Wednesday, May 20, 2015

The Game Of The Decade Is Here!

The original Witcher was a great game, whereas the sequel was even better, bigger and more beautiful in every aspect. Following on this trend of building upon and improving their achievements, CD PROJEKT RED, the small Polish developer that has humbled gaming behemoths for years, released their best game yet. And what a game THE WITCHER III: WILD HUNT is!

Yes, the world of The Witcher III is huge, far larger than Skyrim. Far more importantly though, it feels more real and it is full of life.
The game throws you in a world of unparalleled beauty with details that keep unfolding the closer you observe it. Every spade of grass and every pebble looks real and obeys the laws of physics as set by the new REDengine. From the night and day and weather cycles to gear that gets damaged and needs to be repaired by blacksmiths and from growing facial hair to NPCs with real lives, the world of The Witcher absorbs you in and never, ever lets you go. The flames of Igni feel absolutely real as do bodies of water. Beasts and humans will do the unexpected whereas the skies sheltering your travels are absolutely mesmerizing. One can easily spend hours in the game simply observing the gorgeous world around him.
There are some concessions to absolute realism one can take advantage off (quick traveling and in-battle repairs for example); however, purists can ignore them and sink in the extra hours to go old school. 
Now, all these come at a price. A couple of weeks ago, I made sure to upgrade to a nVidia 960 (pouring with a brand new 352.86 driver) and 12GB of RAM just for this game (at some point, CD PROJEKT has to ask ASUS for dividends!) and the game runs smoothly at Ultra. 
(Also, no save-files crashes this time around. So far).

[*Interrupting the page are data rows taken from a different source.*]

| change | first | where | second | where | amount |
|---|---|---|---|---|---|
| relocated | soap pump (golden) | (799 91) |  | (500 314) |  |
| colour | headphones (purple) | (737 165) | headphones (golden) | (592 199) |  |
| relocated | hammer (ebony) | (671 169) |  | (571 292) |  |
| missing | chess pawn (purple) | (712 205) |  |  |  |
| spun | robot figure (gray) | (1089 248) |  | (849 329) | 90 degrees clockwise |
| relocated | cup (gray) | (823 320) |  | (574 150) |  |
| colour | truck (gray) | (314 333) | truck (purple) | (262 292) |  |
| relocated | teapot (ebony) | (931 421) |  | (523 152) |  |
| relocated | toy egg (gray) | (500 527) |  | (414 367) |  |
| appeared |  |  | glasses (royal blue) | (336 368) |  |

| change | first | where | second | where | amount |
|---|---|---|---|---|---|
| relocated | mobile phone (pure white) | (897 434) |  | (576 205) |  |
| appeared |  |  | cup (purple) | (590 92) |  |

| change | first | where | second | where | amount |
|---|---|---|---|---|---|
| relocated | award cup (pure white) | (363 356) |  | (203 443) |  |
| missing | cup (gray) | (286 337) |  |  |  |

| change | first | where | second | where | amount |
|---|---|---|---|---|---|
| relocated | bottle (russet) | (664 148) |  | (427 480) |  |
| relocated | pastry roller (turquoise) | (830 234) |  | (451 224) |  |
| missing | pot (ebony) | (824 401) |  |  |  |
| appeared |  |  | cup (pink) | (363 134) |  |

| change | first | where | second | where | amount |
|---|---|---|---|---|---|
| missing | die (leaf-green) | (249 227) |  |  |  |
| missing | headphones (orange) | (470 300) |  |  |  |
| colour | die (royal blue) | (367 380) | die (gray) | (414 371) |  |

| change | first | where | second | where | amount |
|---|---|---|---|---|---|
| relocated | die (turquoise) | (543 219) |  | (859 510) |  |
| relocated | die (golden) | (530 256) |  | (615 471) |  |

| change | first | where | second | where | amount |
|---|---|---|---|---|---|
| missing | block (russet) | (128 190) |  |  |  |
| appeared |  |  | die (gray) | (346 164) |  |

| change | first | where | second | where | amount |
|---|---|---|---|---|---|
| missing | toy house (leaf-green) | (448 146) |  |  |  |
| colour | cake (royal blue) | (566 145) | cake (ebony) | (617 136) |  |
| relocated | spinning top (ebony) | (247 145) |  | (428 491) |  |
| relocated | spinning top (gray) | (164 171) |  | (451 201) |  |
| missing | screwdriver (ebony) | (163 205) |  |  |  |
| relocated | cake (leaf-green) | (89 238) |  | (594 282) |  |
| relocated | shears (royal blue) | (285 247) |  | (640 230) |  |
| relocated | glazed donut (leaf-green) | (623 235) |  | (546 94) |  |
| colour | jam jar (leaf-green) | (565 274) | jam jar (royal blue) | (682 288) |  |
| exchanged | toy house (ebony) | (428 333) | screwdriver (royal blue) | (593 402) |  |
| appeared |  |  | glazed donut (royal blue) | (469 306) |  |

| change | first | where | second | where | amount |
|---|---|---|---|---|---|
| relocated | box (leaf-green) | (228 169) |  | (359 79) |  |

Once more, the music is an essential part of both the atmosphere and the gaming experience. The composers are different than those of the previous games and this translates into a novel approach to the world of Geralt of Rivia. You will recognize a number of variations on themes from the previous games and it feels like meeting old friends, matured yet still dear to you; however, I found the music more subtle and effective and not less powerful.

Remember the days form the very first Witcher when you basically finished the game with the same sword and kept saving every last oren to buy the 5,000O leather jacket? Well, Geralt not only yields an extra crossbow but he also enjoys an ever growing choice of armor and weapons. Combine this with a huge library of books and an endless supply of potion and bombs ingredients and you will soon find your hero to be overburdened. And then you realize that there is no storage chest! Not to worry, the game now employes Roach's saddlebag (buy it as soon as possible and enlarged it). This way your storage is always close by. And, take my advice, do not sell anything! From ingredients to older swords, you will need them for crafting. And even find loot is abundant, it always feel great to gather all the ingredients to finally forge a sword or a piece of armor whose schematics you had been carrying for some time.

Some people have been complaining about the PC controls and, up to a point, I can understand why. As with all games, I remap almost everything so that I am able to use only the right end of the keyboard (arrows for movement are default here but I use the Num-keys 1-5 to select my Sign, Num-0 to use it, / for the steel sword, * for the silver one, and so on). The game is enjoyable when set at the highest difficulty one can survive at so having quickly accessible controls are essential. That is why I hope to see a key-rebinding option Menu soon and not have to dive in the input.settings file.

The Expansion Pass will cover the Expansion (as per CD PROJEKT RED's practices, all DLCs are to be free). And if they are known for anything is offering a more than fair value for the released products.